It is worth mentioning that after filling the first recess 111, the encapsulant 140 may further fill the gap 114 between the wavelength converting substance 130 (the glass capillary 131) and the sidewall of the second recess 112. In other words, this void 114 can accommodate excess encapsulant 140 to prevent spillage of the glue.

1B is a schematic cross-sectional view of a light emitting device according to a first embodiment of the present invention. Referring to FIG. 1B, the illuminating device 100 of the present embodiment is similar to the illuminating device 100 of FIG. 1A described above, and thus the same components are denoted by the same reference numerals and the description thereof will not be repeated. The embodiment of FIG. 1B differs from the embodiment of FIG. 1A described above in that the top of the sidewall of the second recess 112 of the base 110 further includes a corner structure 112a. Since the top of the sidewall of the second recess 112 further includes a corner structure 112a, the top width of the second recess 112 can be made larger, so that the gap 114 has a wider width at the top thereof. As such, the volume of the gap 114 can be made larger to provide more space for the excess encapsulant 140.

In order to explain in detail that the design of the susceptor of the present invention can prevent the glue from overflowing, the packaging flow of the illuminating device of the present invention will be described below with reference to the flow charts of Figs. 2A to 2C.

First, referring to FIG. 2A, a susceptor 110 is provided. The susceptor 110 has a first recess 111 and a second recess 112 therein. Next, the LED wafer 120 is placed in the first recess 111 of the susceptor 110.

Thereafter, referring to FIG. 2B , the liquid encapsulation material 140 is injected into the first recess 111 of the susceptor 110 by the glue injection device 200 until the encapsulant 140 completely covers the LED wafer 120 . At this time, since the injection amount of the liquid package adhesive 140 is not easily controlled accurately, it is possible to inject too much package adhesive 140. Therefore, when the encapsulant 140 fills the first recess 111, the excess liquid encapsulant 140 is filled into the second recess 112 of the base 110.
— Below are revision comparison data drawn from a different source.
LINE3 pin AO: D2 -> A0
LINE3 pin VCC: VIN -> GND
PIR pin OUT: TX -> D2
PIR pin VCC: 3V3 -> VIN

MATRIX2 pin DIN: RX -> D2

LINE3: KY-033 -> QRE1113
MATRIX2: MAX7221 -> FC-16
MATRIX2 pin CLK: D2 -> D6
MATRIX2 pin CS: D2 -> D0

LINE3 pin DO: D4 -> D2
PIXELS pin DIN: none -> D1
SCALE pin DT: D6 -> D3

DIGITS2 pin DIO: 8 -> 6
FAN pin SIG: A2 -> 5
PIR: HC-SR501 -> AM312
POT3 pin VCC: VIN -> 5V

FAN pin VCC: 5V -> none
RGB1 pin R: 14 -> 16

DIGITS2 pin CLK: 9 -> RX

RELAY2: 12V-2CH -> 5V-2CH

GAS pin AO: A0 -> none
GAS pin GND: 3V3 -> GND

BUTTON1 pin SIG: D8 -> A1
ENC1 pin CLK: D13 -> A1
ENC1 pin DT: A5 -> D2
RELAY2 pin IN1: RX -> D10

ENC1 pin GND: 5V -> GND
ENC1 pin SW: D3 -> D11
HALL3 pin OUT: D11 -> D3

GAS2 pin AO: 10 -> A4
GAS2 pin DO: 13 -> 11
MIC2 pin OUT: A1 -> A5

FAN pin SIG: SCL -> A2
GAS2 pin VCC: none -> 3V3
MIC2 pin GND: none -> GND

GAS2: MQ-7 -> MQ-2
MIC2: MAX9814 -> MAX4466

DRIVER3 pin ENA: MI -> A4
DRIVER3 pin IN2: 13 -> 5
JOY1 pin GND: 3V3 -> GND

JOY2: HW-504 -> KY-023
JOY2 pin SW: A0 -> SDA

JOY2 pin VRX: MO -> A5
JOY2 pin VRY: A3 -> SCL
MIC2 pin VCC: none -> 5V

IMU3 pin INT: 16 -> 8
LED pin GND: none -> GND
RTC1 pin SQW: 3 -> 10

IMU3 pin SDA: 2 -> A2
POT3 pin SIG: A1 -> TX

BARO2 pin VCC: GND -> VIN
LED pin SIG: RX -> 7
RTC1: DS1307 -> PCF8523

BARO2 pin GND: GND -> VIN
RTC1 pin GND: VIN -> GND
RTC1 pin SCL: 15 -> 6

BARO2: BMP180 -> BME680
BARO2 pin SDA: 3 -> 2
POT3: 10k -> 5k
Next, referring to FIG. 2C, the glass capillary 131 containing the wavelength converting substance 130 is placed in the second recess 112 of the susceptor 110. At this time, the previously injected excess liquid package material 140 is pressed into the gap 114 between the glass capillary 131 and the sidewall of the second groove 112. Here, since the void 114 can accommodate the excess liquid package adhesive 140, it is possible to prevent the liquid package adhesive 140 from overflowing to the outside of the susceptor 110.

Finally, a curing process 300 is performed to completely cure the encapsulant 140. The curing treatment 300 described above may be an ultraviolet (UV) irradiation treatment or a heat treatment. In this way, the manufacturing process of the light-emitting device 100 is completed.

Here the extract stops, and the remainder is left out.